Little pissed off with writer Subhash chandran and another writer from women’s web.
As soon as the child is born and is diagnosed with any disability, we mothers are also segregated and given that special tag. In every house it’s the mother that changes and adapts herself to the norms of raising a special child. A newly diagnosed childs mother undergoes tremendous stress, anxiety and depression and also through a state of denial for acceptance. During these stages it’s the inspirational stories of successful mother’s and the love and support that she receives from both the families which instills hope and confidence in every mother. But unfortunately people disagree to this and makes the life of every disabled mother more miserable.
Last week a Malayalam writer said it’s the unhappy woman in marriage give birth to autistic kids. He was very naive and insensitive to pass such filthy comment about a very sensitive topic.A newly diagnosed childs mother who is struggling to find an answer for the question ‘why me’ hear such rude comments she will definitely think of killing herself and therby the life of the special child gets effected very badly. People somehow fail to understand that part of motherhood.
During our initial stage of parenting, it all started with trial and errors. Nobody gets any training or attends any rehab program’s. But we are constantly being cursed for bad parenting. This life that every special mother lives was never our choice.. Like any other woman we too dreamed of a Career and a normal life .
The saddest part apart from all these is that, if we write or speak about our journey sometimes you criticize us saying we are trying to glorify motherhood or disability. Two weeks ago when Arpita yadav told her life story on a National platform to gain inclusion and more acceptance towards disability, I was shocked when a writer of womens web magazine titled it as Inspiration Porn and as glorification of motherhood. But truly speaking when all the other works are getting appreciation why aren’t we being denied the same. But Some other times you have also admitted that our journey is quite inspirational. But for us mom’s when we speak or write about our journey,we are only trying to create awareness, inclusion and acceptance within and outside our society.
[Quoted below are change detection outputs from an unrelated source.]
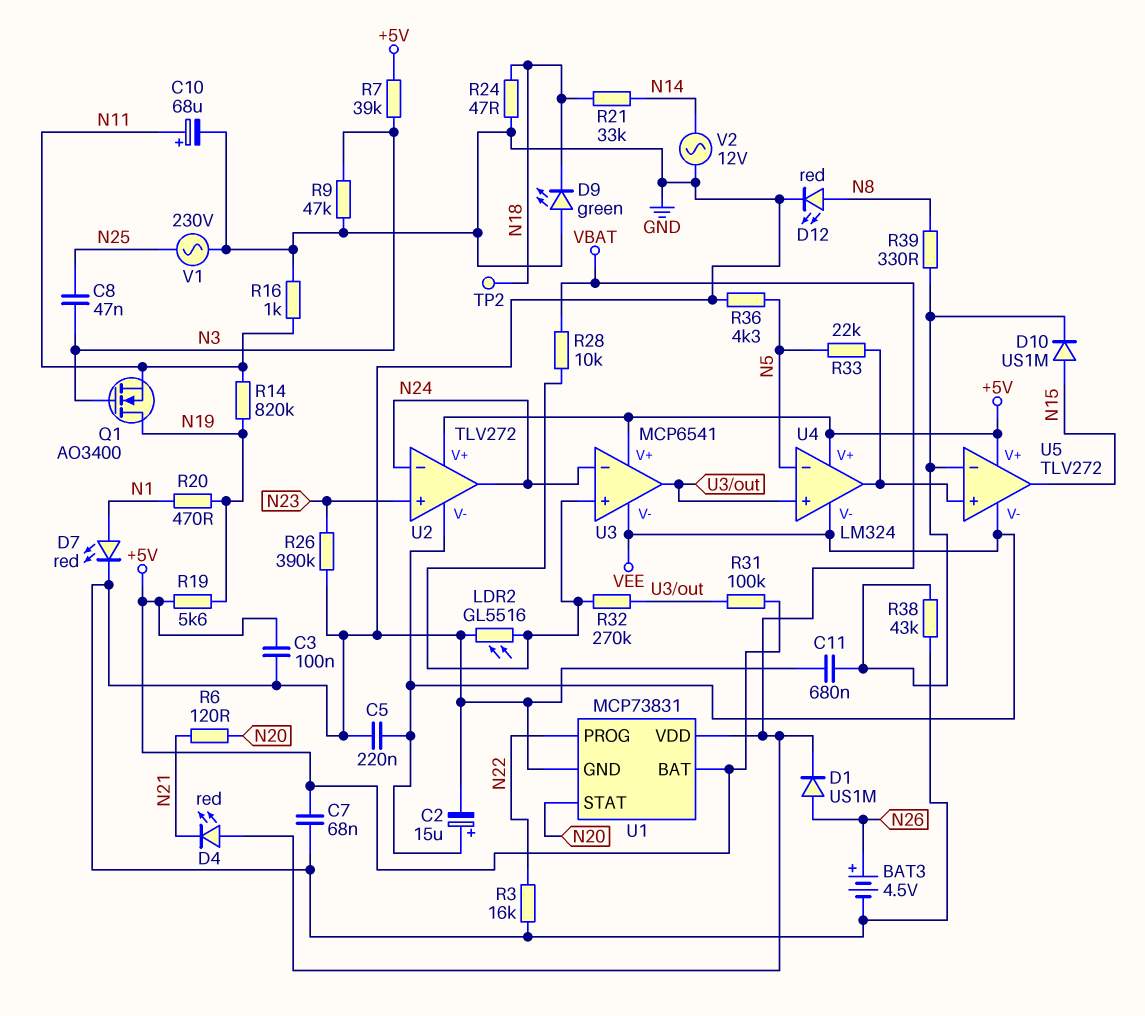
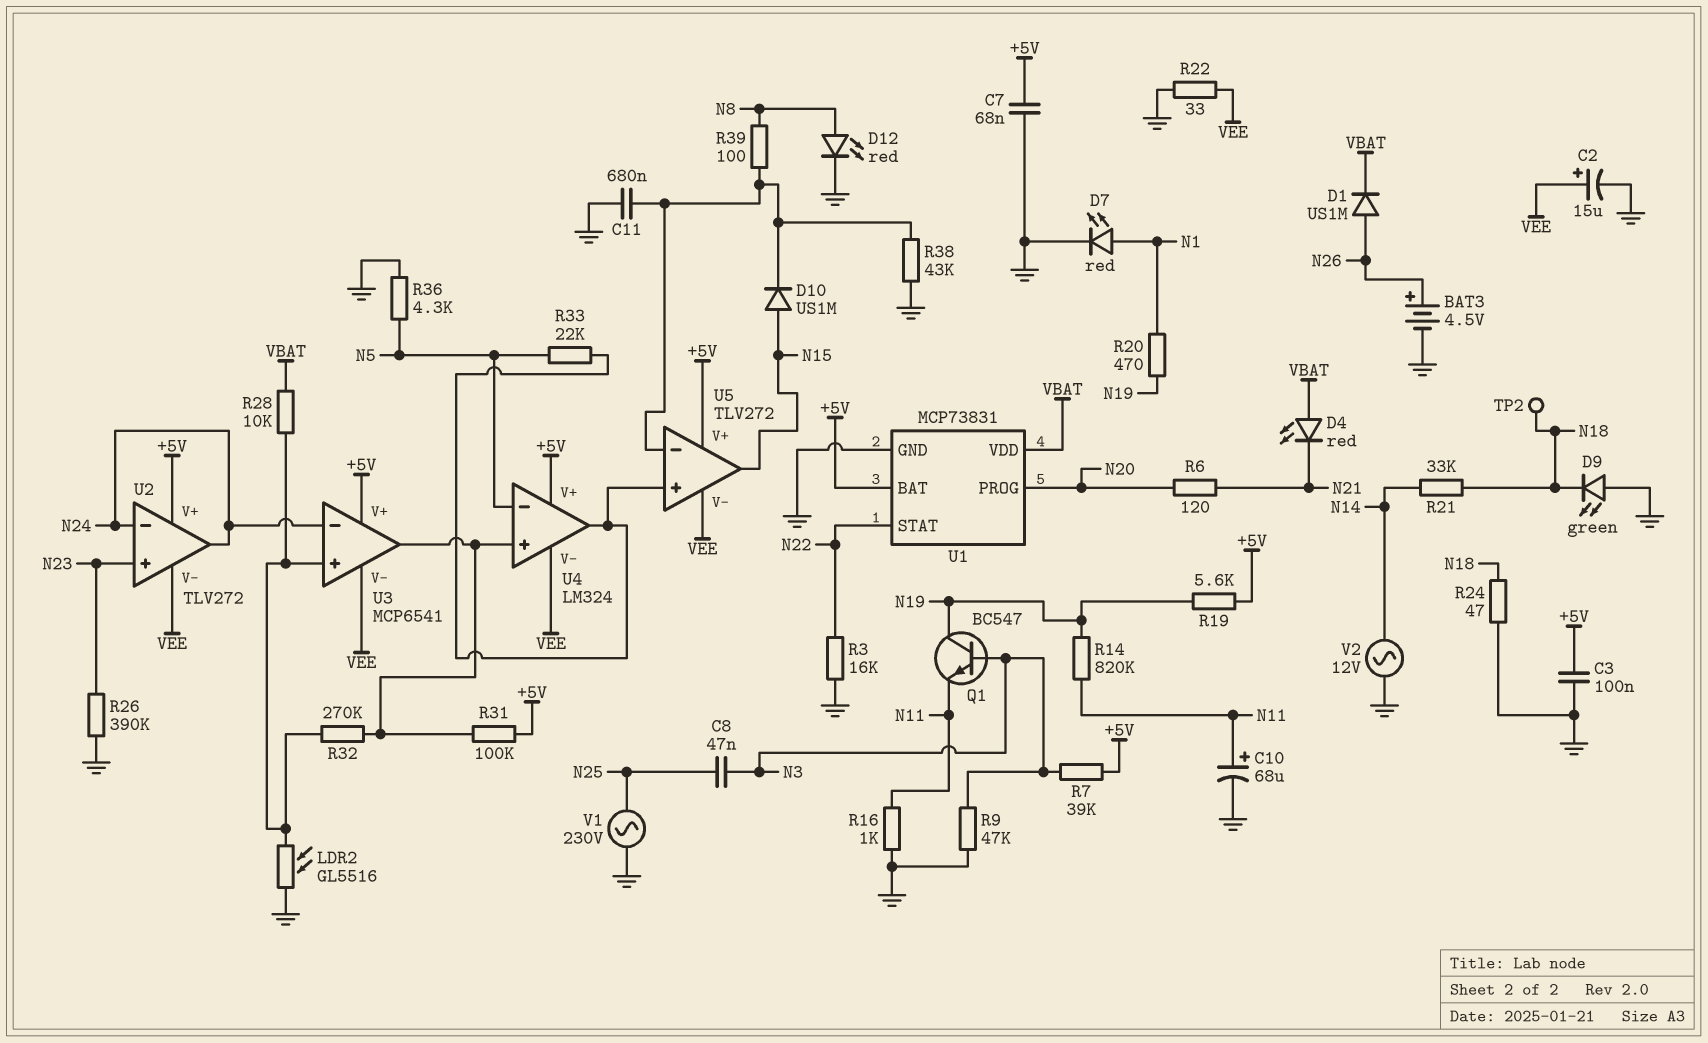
C5: 220nF (GND, VEE) -> none
Q1: NMOS AO3400 (G N3, D N19, S N11) -> NPN BC547 (B N3, C N19, E N11)
R22: none -> 33 (GND, VEE)
R39: 330 (N8, U5/in-) -> 100 (N8, U5/in-)
U1 pin PROG: N22 -> N20
U1 pin STAT: N20 -> N22

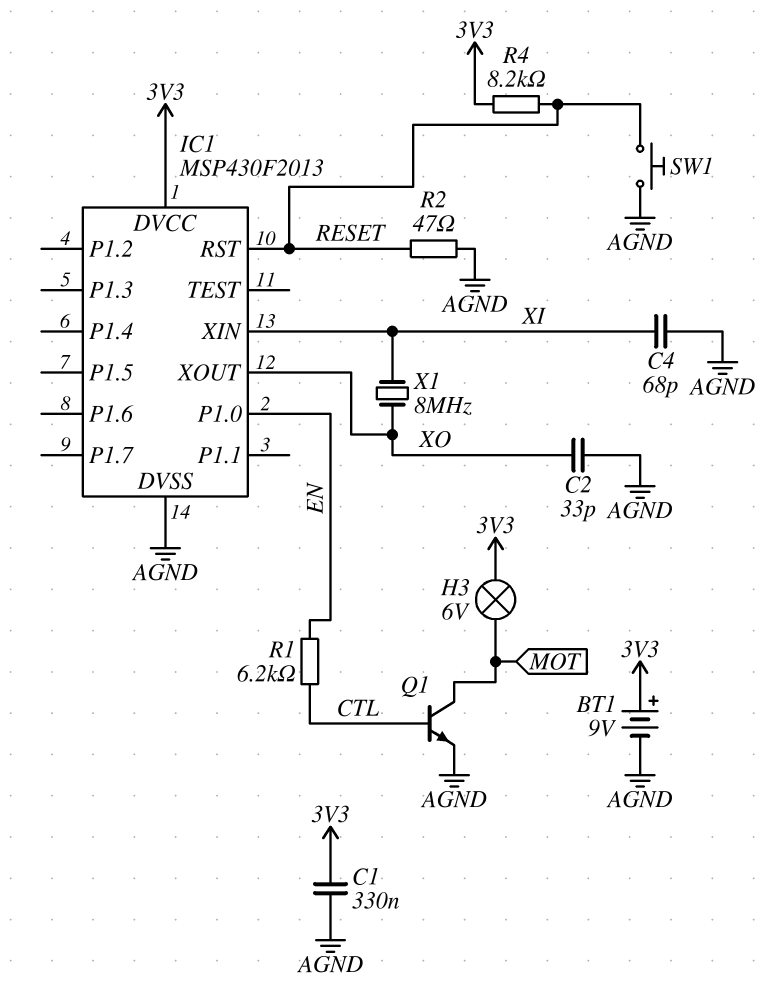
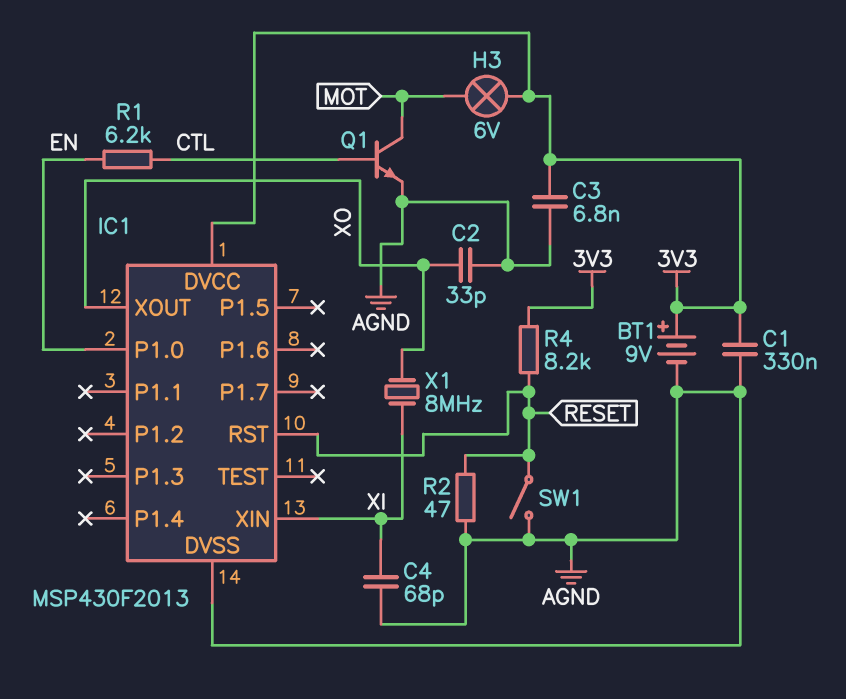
C3: none -> 6.8nF (3V3, AGND)
SW1: button (AGND, RESET) -> switch (AGND, RESET)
It is always acceptable when you term our journey as journey to a road less traveled but that doesn’t mean that you can be always be ignorant of the fact. I know a few of my friends who are out of disability parenting had told me once that parenting a neuro typical and neuro divergent is all the same that both donot listen to parents. Truly speaking, there’s no one instance that Sivaa had disobeyed me and several times siddhu has. But that also doesn’t mean parenting Sivaa is easier or he is an easy kid.
So going forward people it is a humble request from a special mom that instead of creating a disability taboo or segregating us, please try to prioritize and include us by following your heart and soul.